On December 14, Russian President Vladimir Putin delivered his thirteenth annual press conference, this time hinting at full readiness to continue his rule (after all, over the past 20 years has failed to come up with a decent competitor and it’s not his “job to raise” rivals for himself). Journalists, for the most part, did not disappoint the Kremlin leader: they asked the “right” questions only to get the “right” answers – on economy growth, hi-tech development, need to improve the social sphere, increase labor productivity, and raise incomes of Russians, a strong army, Russia’s influence in the international arena, etc.

At the same time, this whole performance, accompanied by applause following Putin’s especially "witty" puns and love confessions finishing some questions, looked like something taken from parallel reality.

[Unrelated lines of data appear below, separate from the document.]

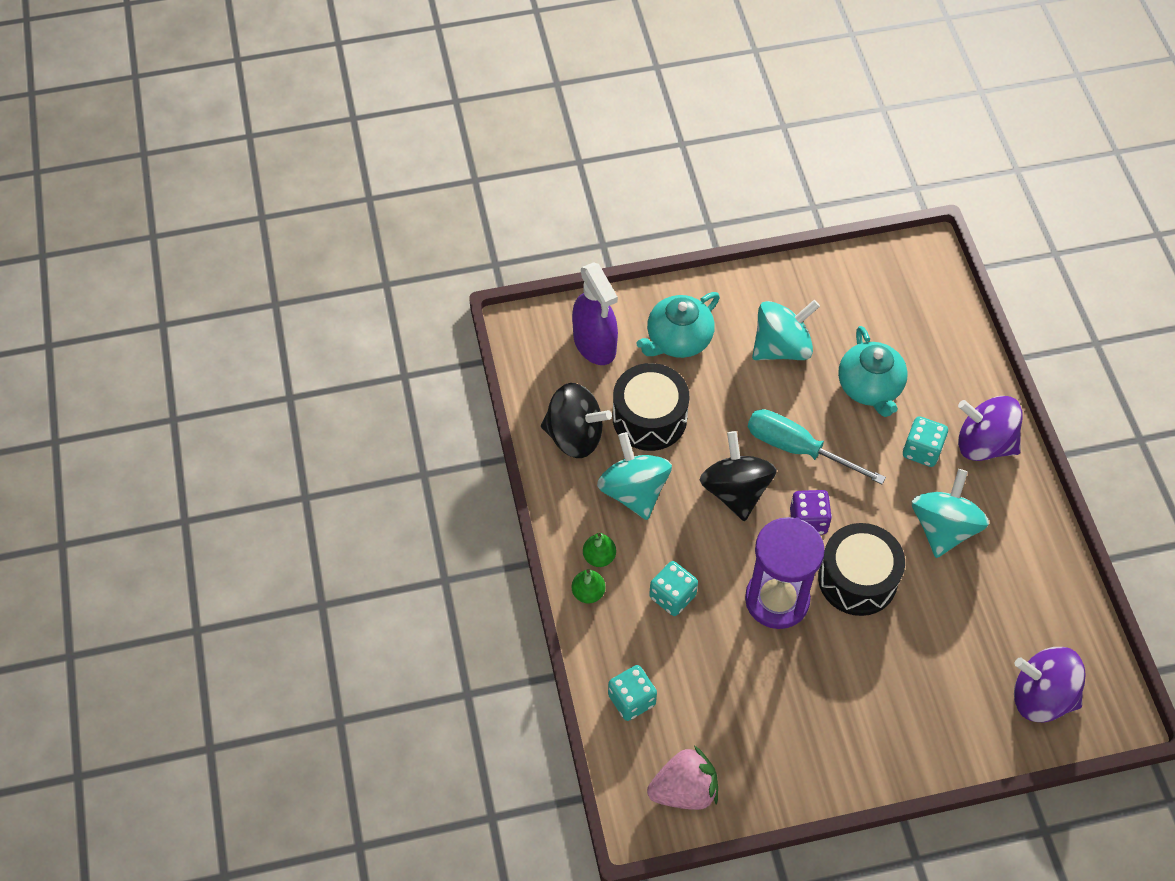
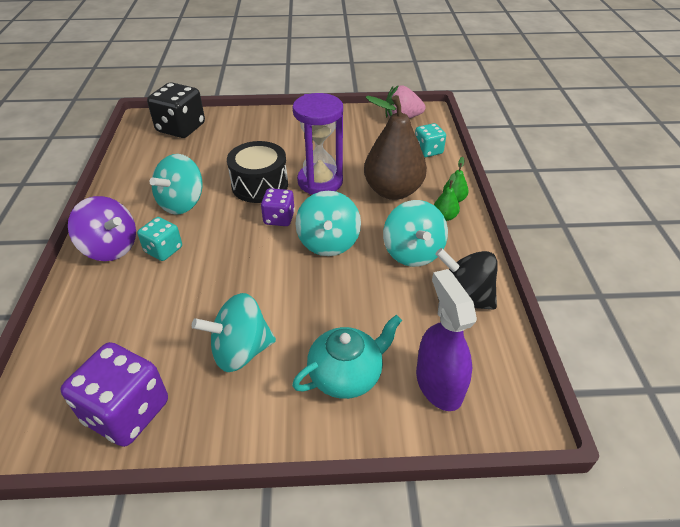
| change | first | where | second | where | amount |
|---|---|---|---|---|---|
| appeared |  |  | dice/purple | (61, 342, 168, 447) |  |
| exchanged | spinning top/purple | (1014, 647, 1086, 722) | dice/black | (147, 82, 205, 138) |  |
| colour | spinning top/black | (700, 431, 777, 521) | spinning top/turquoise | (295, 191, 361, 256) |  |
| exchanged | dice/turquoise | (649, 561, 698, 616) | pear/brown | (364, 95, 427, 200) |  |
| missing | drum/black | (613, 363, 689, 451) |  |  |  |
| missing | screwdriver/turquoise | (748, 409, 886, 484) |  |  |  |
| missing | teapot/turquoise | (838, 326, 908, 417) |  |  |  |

Traditionally, Putin tried to forget about Crimea and the Crimean Tatars

For example, in the Russian Wonderland, an Olympic doping scandal with Russia’s Winter Games ban was “inflated” ahead of the presidential elections in Russia and clearly has a political pretext, as Putin claims. The Russian president did not elaborate on this but still admitted that Russian athletes actually took banned medication. For no one to dare doubt the political component of the scandal, he reminded that athletes from other countries had also been smeared with similar accusations but there had not been any "politicized excitement" surrounding the issue. Right. It’s once again Russia that has been offended. Enemies all around, as always…

The parallel reality where Vladimir Putin (and his electorate) exists is obvious only to those who looked at this from beyond

By the way, here’s something about the enemies who placed Russia "on a par with the DPRK and Iran, and at the same time, are pushing President [Trump] to ensure that Russia together with you solve the problems with the DPRK and the Iranian nuclear program." According to the Russian president, it turns out that this is some kind of a total conspiracy of congressmen and senators both against the Russian Federation and, in fact, against Trump (besides, there has been no Russian interference in the elections in the U.S., just normal “working contacts”). And, in general, it is the U.S. that is to blame for the fact that North Korea, which "does not see any other way out to survive," has resumed its nuclear arms program.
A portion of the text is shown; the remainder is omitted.